Ada satu teman kuliah di fakultas ekonomi UGM yang lulus tahun 2001, dan Indonesia belum pulih benar sejak terjangan krisis moneter 1998. Begitu lulus, harapannya untuk terlepas dari kemiskinan yang digaungkan sejak sebelum kuliah seakan sirna. Selama satu tahun lebih dia terpaksa menjalani hidup kerja di bengkel tambal ban.

Jangan bayangkan perihnya tidur di bengkel kecil di pinggir jalan Kalimalang, Jakarta Timur dimana debu dan asap knalpot berebut menghajar dari hidung hingga rongga dadanya sepanjang tahun. Kalian sarjana milenial belum tentu kuat. Seperti halnya Jandai, dia sepertinya akan takluk dengan mudah dan menjadi orang kalah di ibu kota.

Jika Jandai pulang ke Chiang Mai untuk bercocok tanam.

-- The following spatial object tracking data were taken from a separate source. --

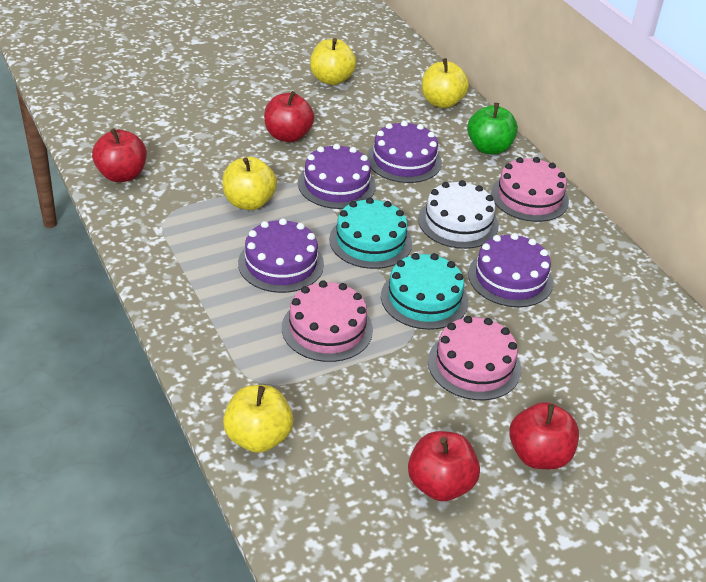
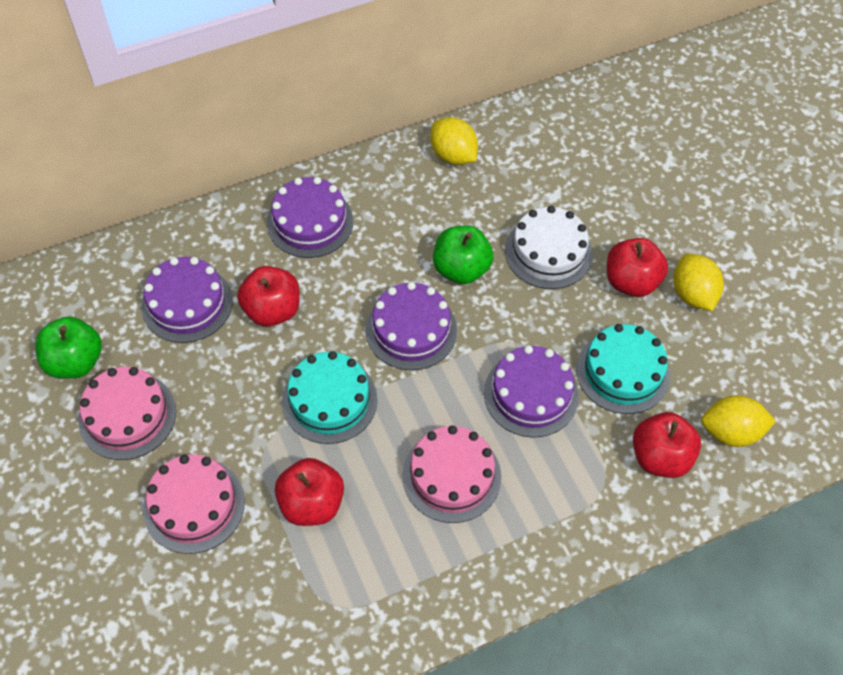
green apple: 1 -> 2
yellow apple: 4 -> 0
yellow lemon: 0 -> 3

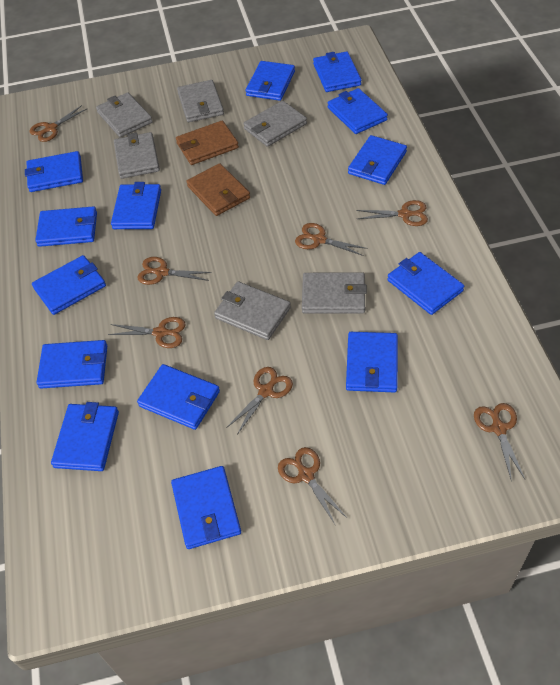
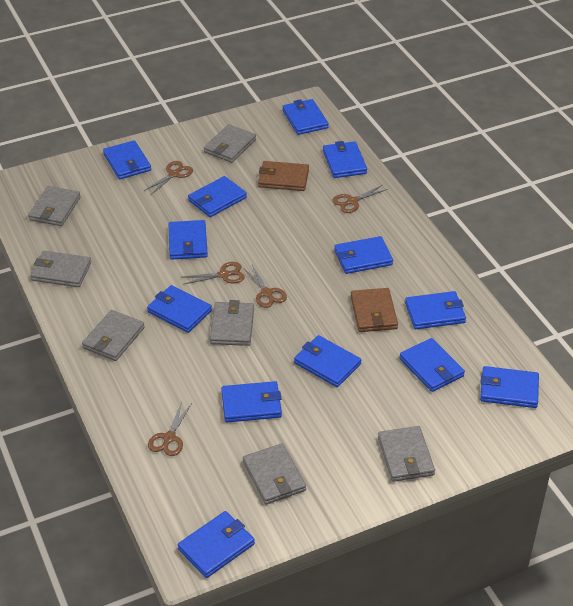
blue wallet: 14 -> 13
brown scissors: 8 -> 5
grey wallet: 6 -> 7

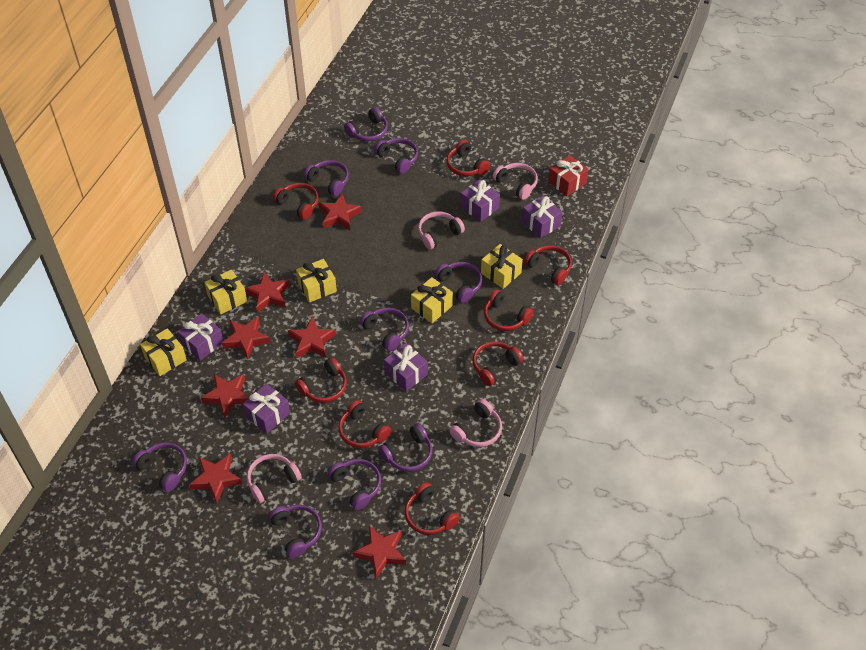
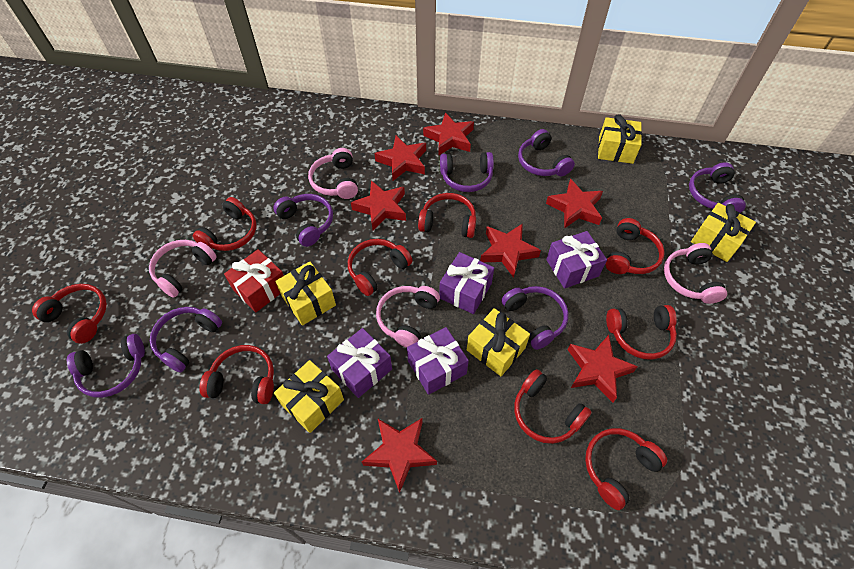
purple gift: 5 -> 4
purple headphones: 9 -> 7
red headphones: 8 -> 9

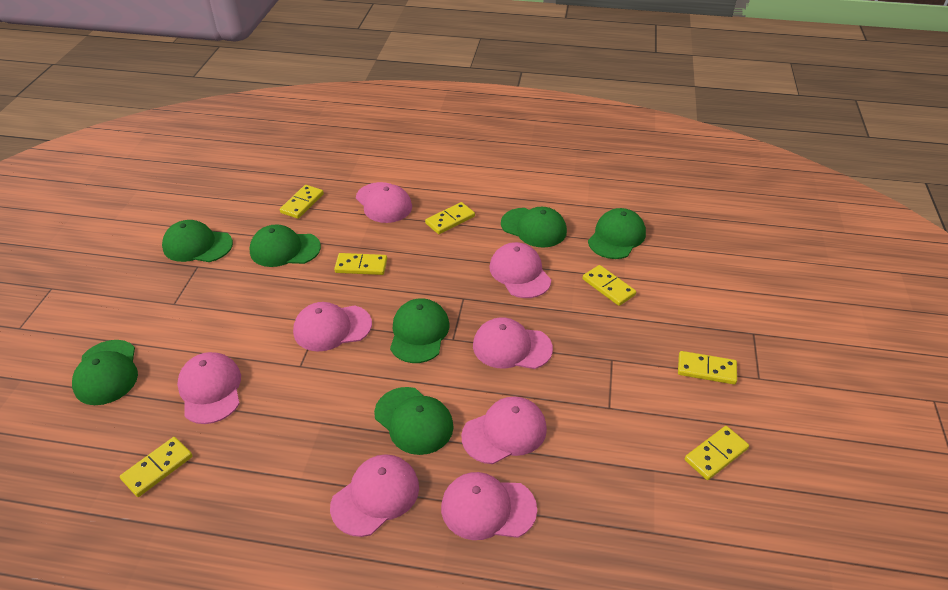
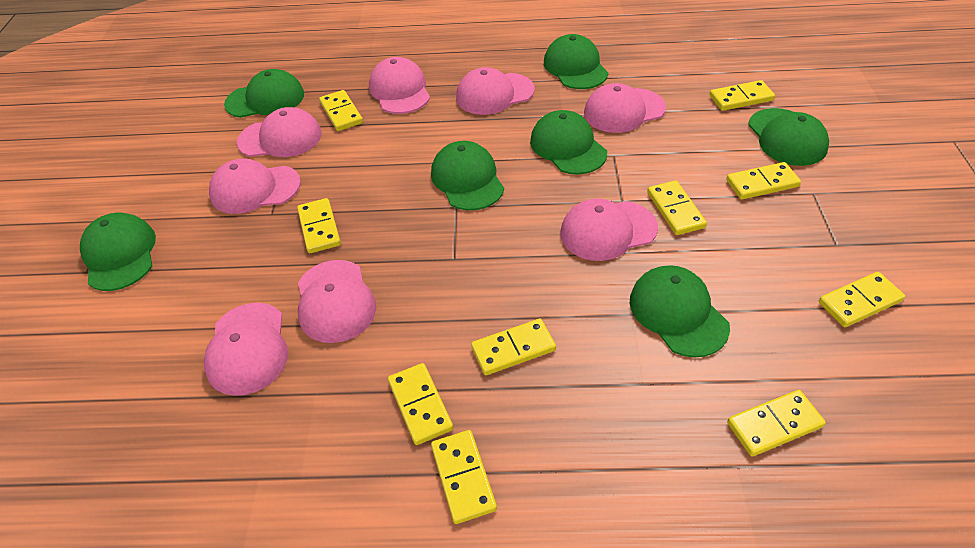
yellow domino: 7 -> 10

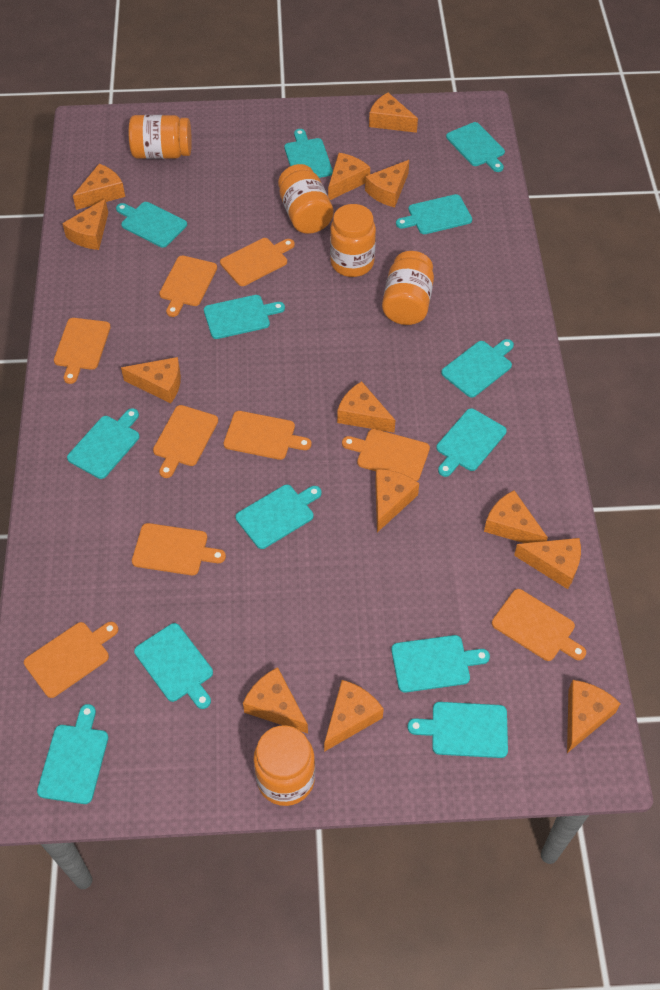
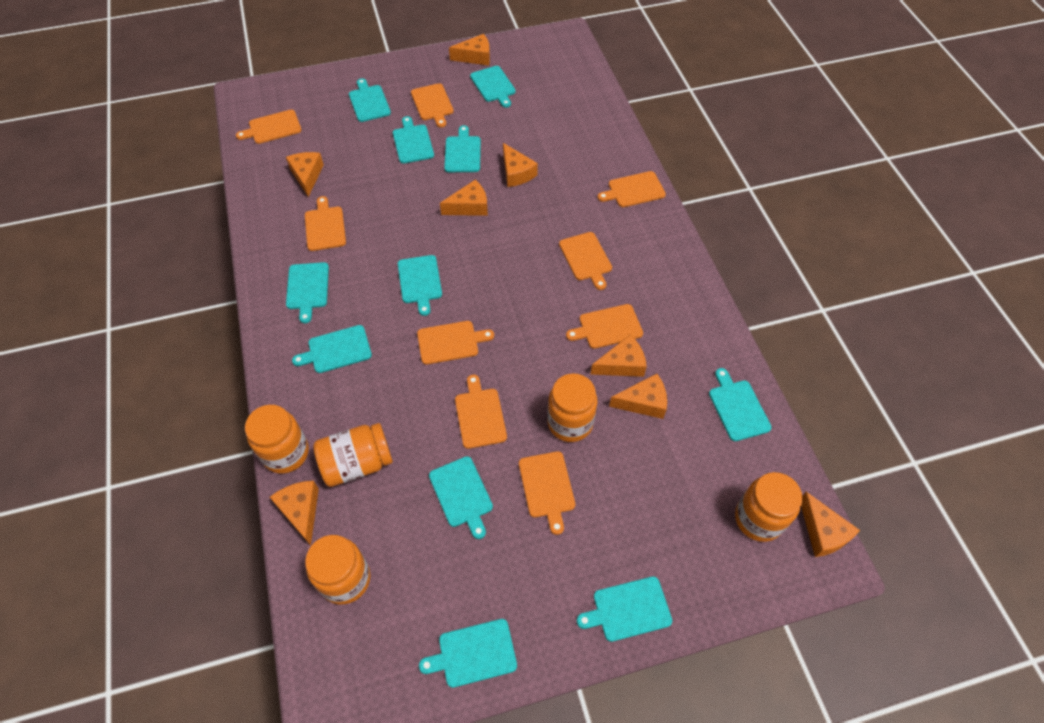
orange cheese: 13 -> 8
turquoise cutting board: 13 -> 11

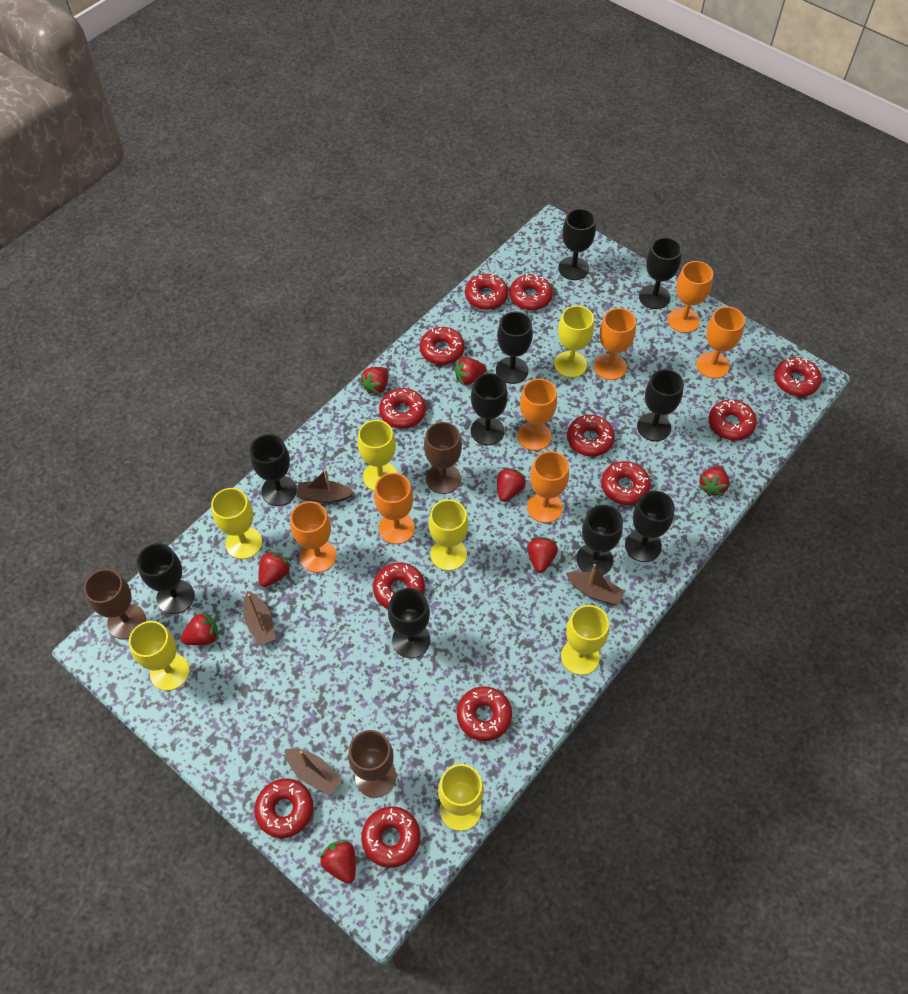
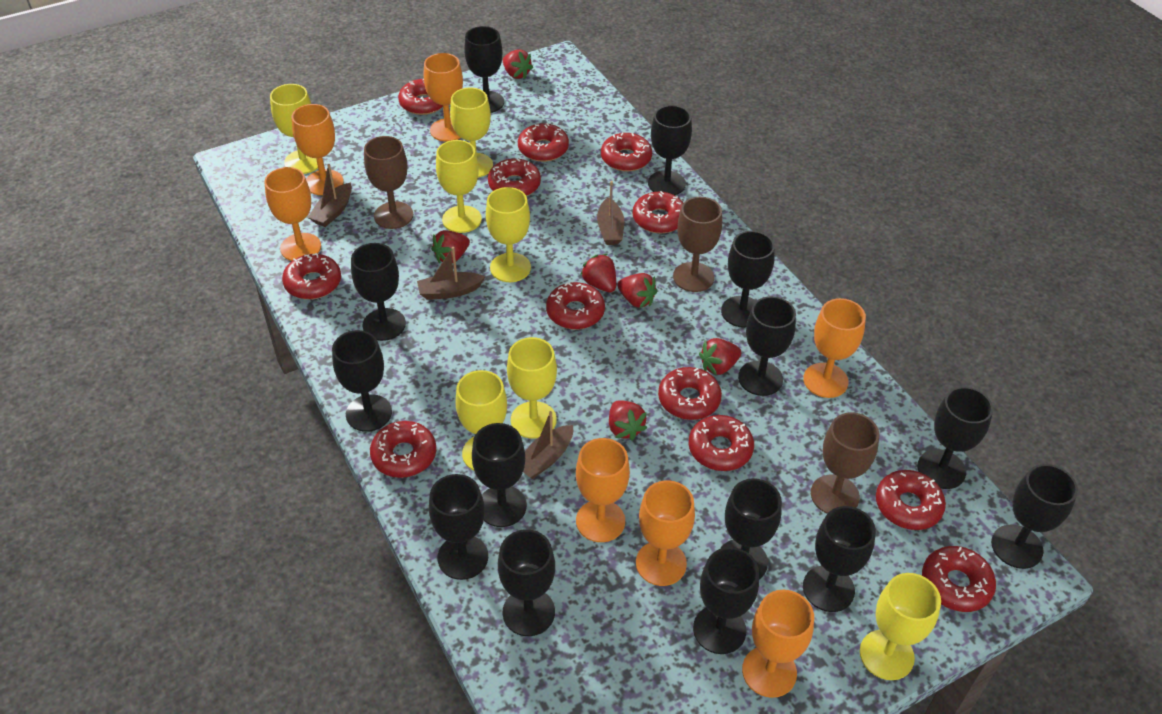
black goblet: 10 -> 14
red strawberry: 8 -> 6

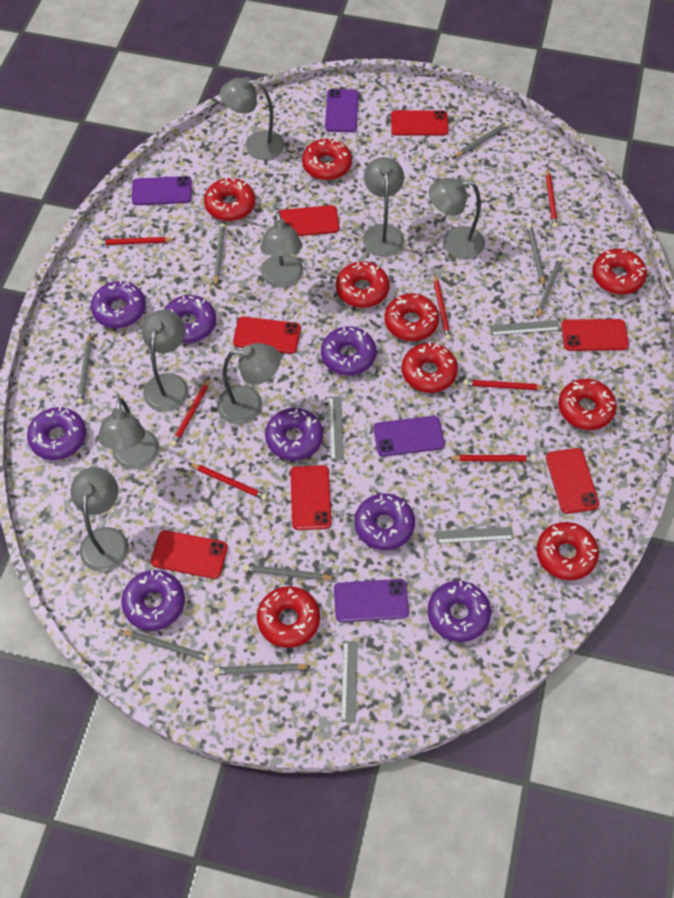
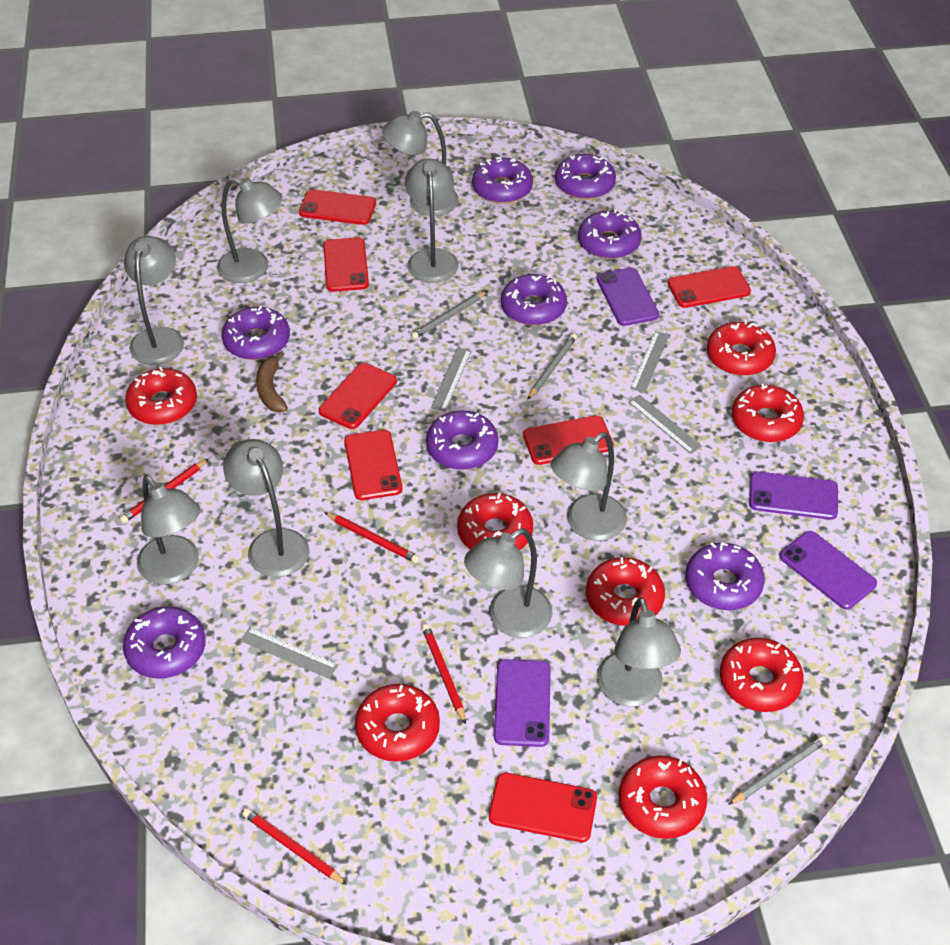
brown banana: 0 -> 1
grey lamp: 8 -> 9
grey pencil: 8 -> 3
red donut: 9 -> 8
red pencil: 7 -> 4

Ucok, anak Tebing Tinggi yang punya cita-cita lepas dari jerat kemiskinan tersebut bangkit melawan sekuat yang dia bisa. Benturan dan kerasnya hidup yang dia sangga menjadi bahan bakar untuk membangun usaha ekspedisi yang terus membesar. Bagi orang yang tidak mengenal perjuangannya, besarnya usaha yang dimilikinya sekarang hanyalah keberuntungan.

“Keberuntungan nenek, lu!”

Boleh saja orang mempunyai mimpi mempunyai imperium bisnis, membangun perusahaan startup, sociopreneur, youtuber, dan selebgram. Ingat, tetap harus realistis. Pemilik perusahaan startup tidak banyak, dari satu juta orang berusaha menjadi youtuber hanya satu dua saja yang berhasil. Oh yang penting kerja keras! Emang mau sekeras apa?

Menurut Pak Tani tersebut, bagaimana bisa saat lulusan universitas begitu banyak justru kehidupan semakin bertambah sulit? Apakah kalian merasakan hal yang sama? Satu posisi tertentu di dunia kerja dijadikan rebutan banyak orang dengan berbagai persyaratan yang ketat?

Dalam pemahaman Jandai, hal tersebut merupakan bentuk kemunduran. Masyarakat mengalami pergeseran dari masyarakat yang beradab menjadi tak beradab. Kondisi tersebut salah dan sama sekali tidak normal. Manusia seharusnya tak berbeda jauh seperti binatang kalau menyangkut rumah: Burung membuat sarang dalam waktu satu dampai dua hari. Tikus membuat lubang untuk sarangnya dalam waktu satu malam.

Berapa waktu yang dibutuhkan manusia milenial? Seharusnya cukup 3 bulan saja. Bukan tergantung jangka waktu KPR. Itu sih bisa 25 tahun. Seumur hidup nyicil terus!

Itu kalau kita mau bicara work-life balance khas milenial… uang terkumpul cepat, tabungan jalan terus, waktu pun semakin luang!